Promises made on reforming State board process
Ministers will have to choose appointments from a shortlist provided to them
Brendan Howlin, who announced a new policy of filling board vacancies, speaking outside Government Buildings yesterday. Photograph: Eric Luke/Irish Times
Ministers will have to choose all State board appointments from a shortlist provided to them by the public appointments service under new measures agreed by the Government.
Minister for Public Expenditure and Reform Brendan Howlin announced a revised system for filling vacancies on boards yesterday, with all appointments now going through a dedicated website.
The move comes in the wake of the controversy over John McNulty’s appointment to the Irish Museum of Modern Art.
Promises have been made before. Before the 2011 general election, both Fine Gael and Labour promised to reform the opacity surrounding State board appointments and the allegations of political cronyism.
Crony traditionThe allegations were well founded. There was a less than honourable tradition of government ministers appointing scores of party cronies as they departed office at election time.
The election of 2011 was no exception. Fianna Fáil filled some 60 vacancies on boards of State companies and institutions with people many of whom had clear links with the party.
In 2009, Fine Gael introduced Private Members’ legislation aimed at eradicating cronyism. Leo Varadkar, then in opposition, introduced the Public Accountability Transparency Bill, which was designed to hold ministers to account for the 6,000 people appointed to State board positions. The Bill was defeated by the then Fianna Fáil-led government.
Varadkar wanted to make the process more transparent. But, interestingly, he also strongly defended political appointments on the following (strong) grounds: “People should be rewarded for participating in the political process and it would be wrong to place a cordon sanitaire around them to exclude them,” he said.

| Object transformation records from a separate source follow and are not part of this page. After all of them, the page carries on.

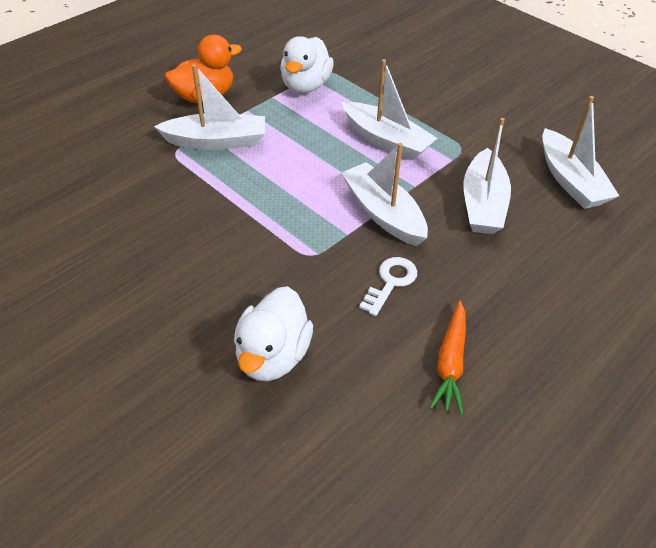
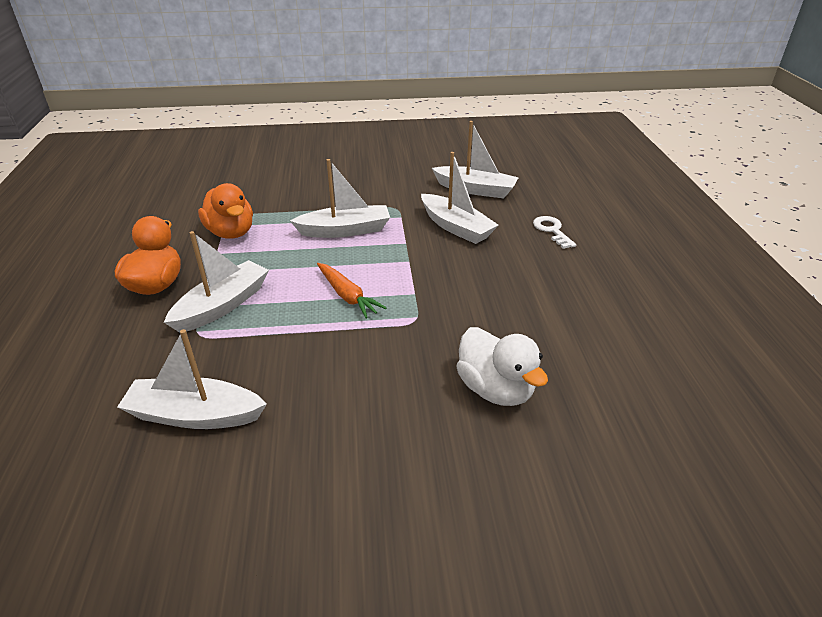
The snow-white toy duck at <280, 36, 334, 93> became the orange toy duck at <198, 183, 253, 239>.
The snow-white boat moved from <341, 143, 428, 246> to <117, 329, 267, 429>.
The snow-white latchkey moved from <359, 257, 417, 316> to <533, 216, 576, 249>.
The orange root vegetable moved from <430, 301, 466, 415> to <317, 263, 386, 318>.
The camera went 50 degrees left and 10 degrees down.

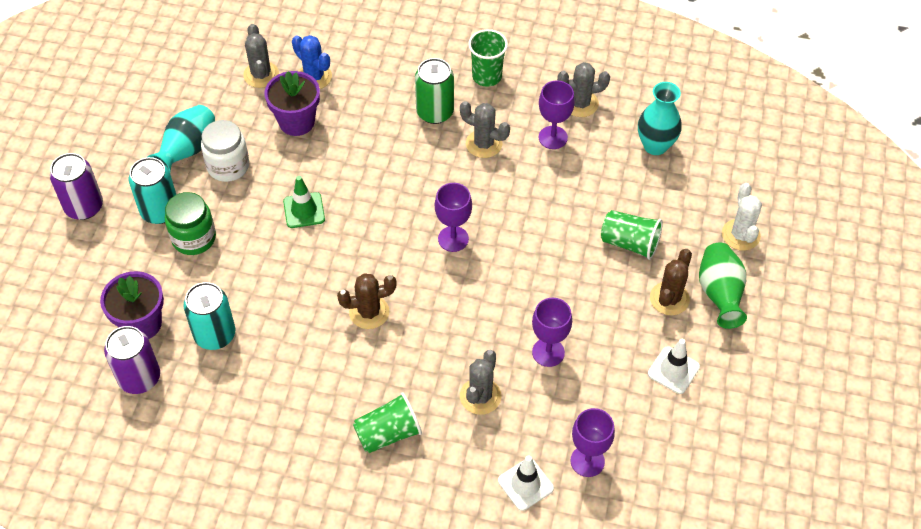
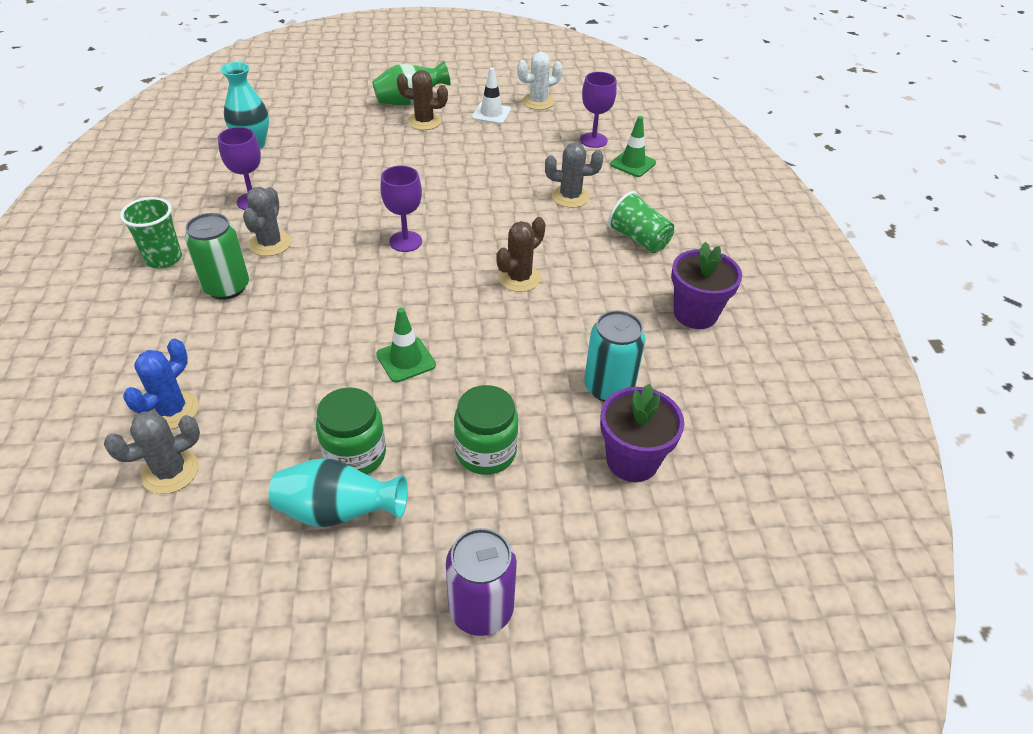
The violet can at <104, 326, 160, 394> disappeared.
The teal can at <129, 157, 176, 224> disappeared.
The snow-white jam jar at <201, 120, 249, 182> became the leaf-green jam jar at <316, 387, 386, 475>.
The violet plant pot moved from <264, 71, 320, 136> to <671, 242, 742, 329>.
The russet prickly plant at <337, 273, 397, 329> turned 75 degrees clockwise.
The snow-white road cone at <498, 455, 554, 511> became the leaf-green road cone at <610, 116, 656, 177>.
The violet wine glass at <532, 298, 572, 367> disappeared.
The ash-grey prickly plant at <557, 62, 610, 117> disappeared.
The leaf-green cup at <601, 210, 663, 260> disappeared.
The snow-white prickly plant moved from <722, 183, 762, 251> to <517, 52, 563, 110>.
The camera went 110 degrees left and 10 degrees down.

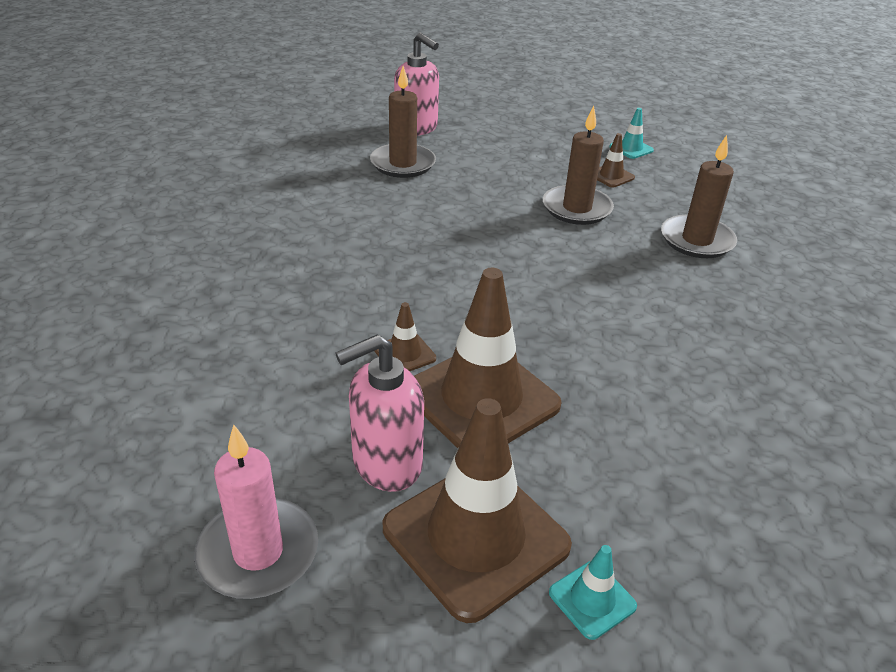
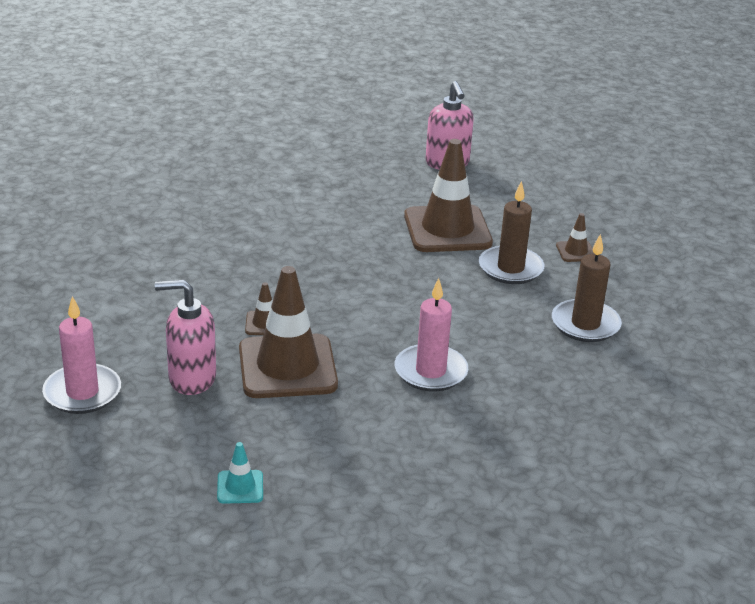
The russet wax candle at <370, 66, 436, 178> disappeared.
The russet road cone moved from <383, 398, 572, 623> to <404, 139, 493, 252>.
The teal road cone at <609, 108, 654, 159> disappeared.
The rose-pink wax candle at <395, 278, 468, 392> appeared.
The camera went 30 degrees right and 5 degrees down.

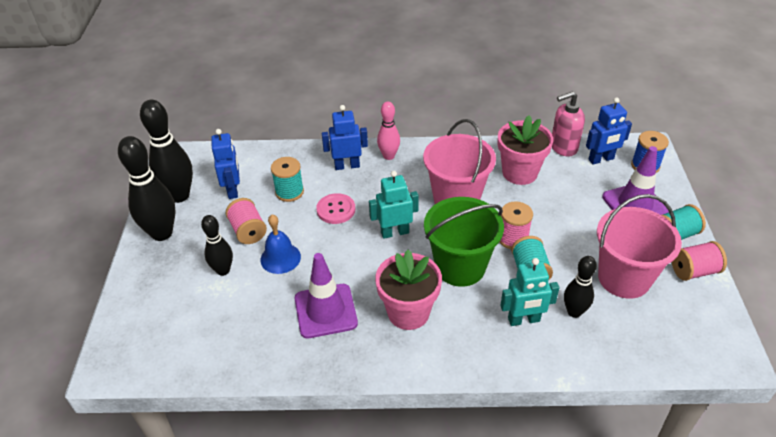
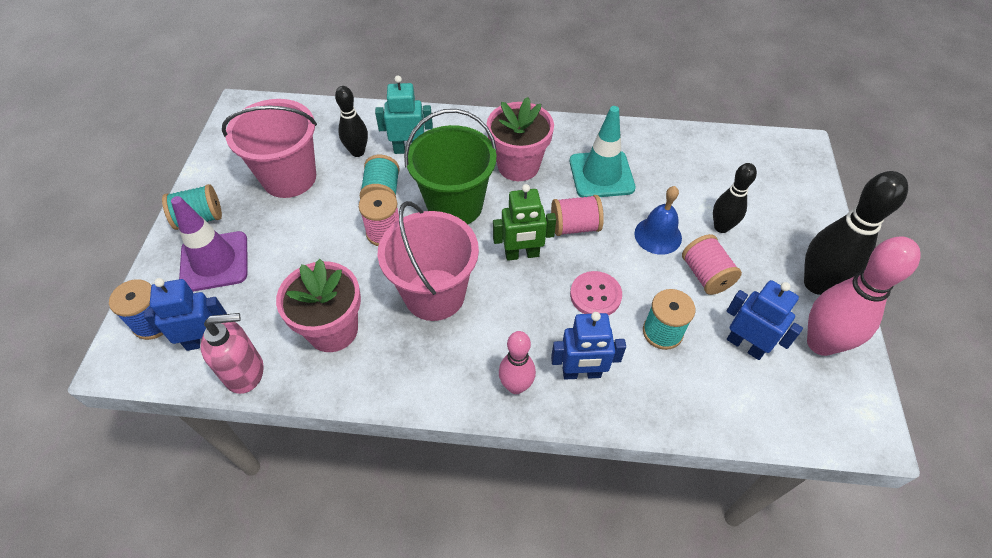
The black bowling pin at <140, 100, 193, 203> became the rose-pink bowling pin at <807, 236, 921, 356>.
The blue robot at <211, 129, 240, 199> turned 135 degrees clockwise.
The violet road cone at <295, 253, 358, 338> became the teal road cone at <570, 106, 636, 197>.
The teal robot at <369, 171, 419, 239> became the leaf-green robot at <493, 184, 556, 261>.
The rose-pink spool moved from <672, 241, 727, 281> to <551, 195, 604, 236>.
The camera went 175 degrees left and 10 degrees up.

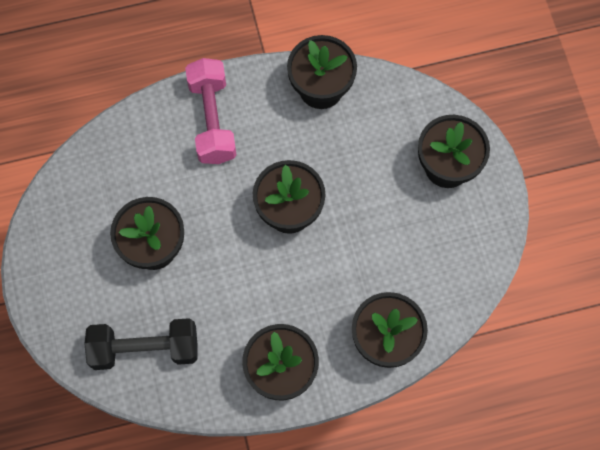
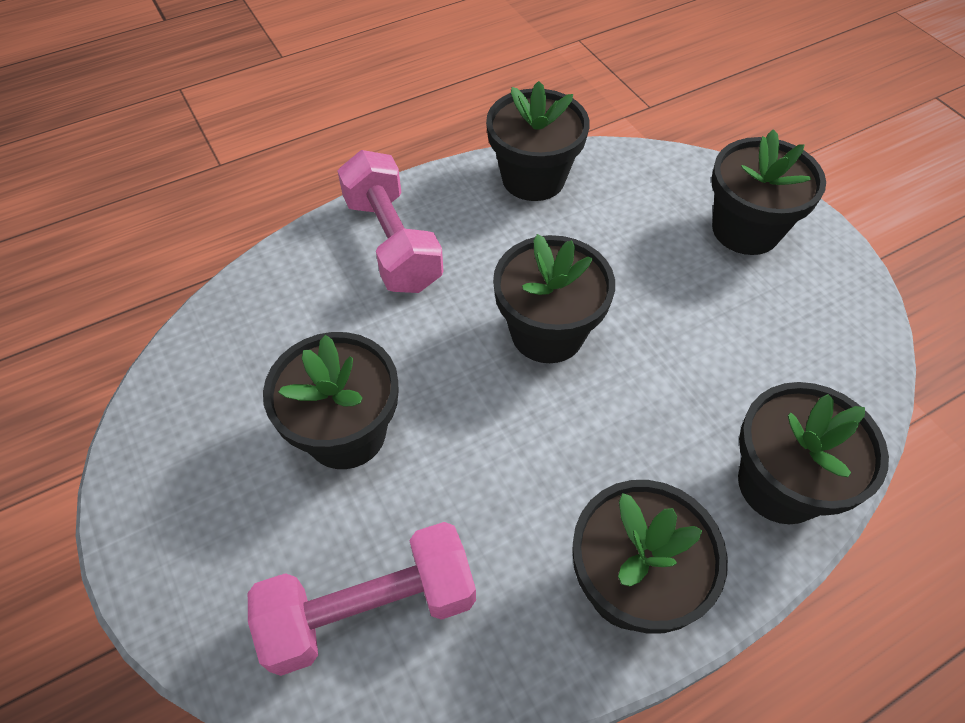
The black free weight at <84, 318, 198, 370> became the rose-pink free weight at <248, 522, 476, 676>.
The camera went 15 degrees left and 15 degrees down.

Fine Gael later went further, saying it would require all board members to resign and reapply for their positions. There was similar language from Labour. But once in Government, this, like many aspirations, was severely watered down. So much so that it didn’t even feature in the language of the programme for government.
Positions advertisedIn fairness to Varadkar, he led the charge. A new policy was introduced where some vacancies on State boards were advertised on the State appointments website. In other cases, departments invited prospective board members to send in expressions of interest.
In addition, Varadkar wrote to six directors of boards associated with the Department of Transport asking them to step down. All had been appointed by the former government and all had Fianna Fáil connections, including former TD Marian McGennis and a former candidate, Luke Moriarty.
Despite the promises to reform the system, only about 20 per cent of the 1,200 or so State board vacancies that have been filled in the Government’s period in office have gone through the public process. Ministers are still making private choices in the vast majority of cases.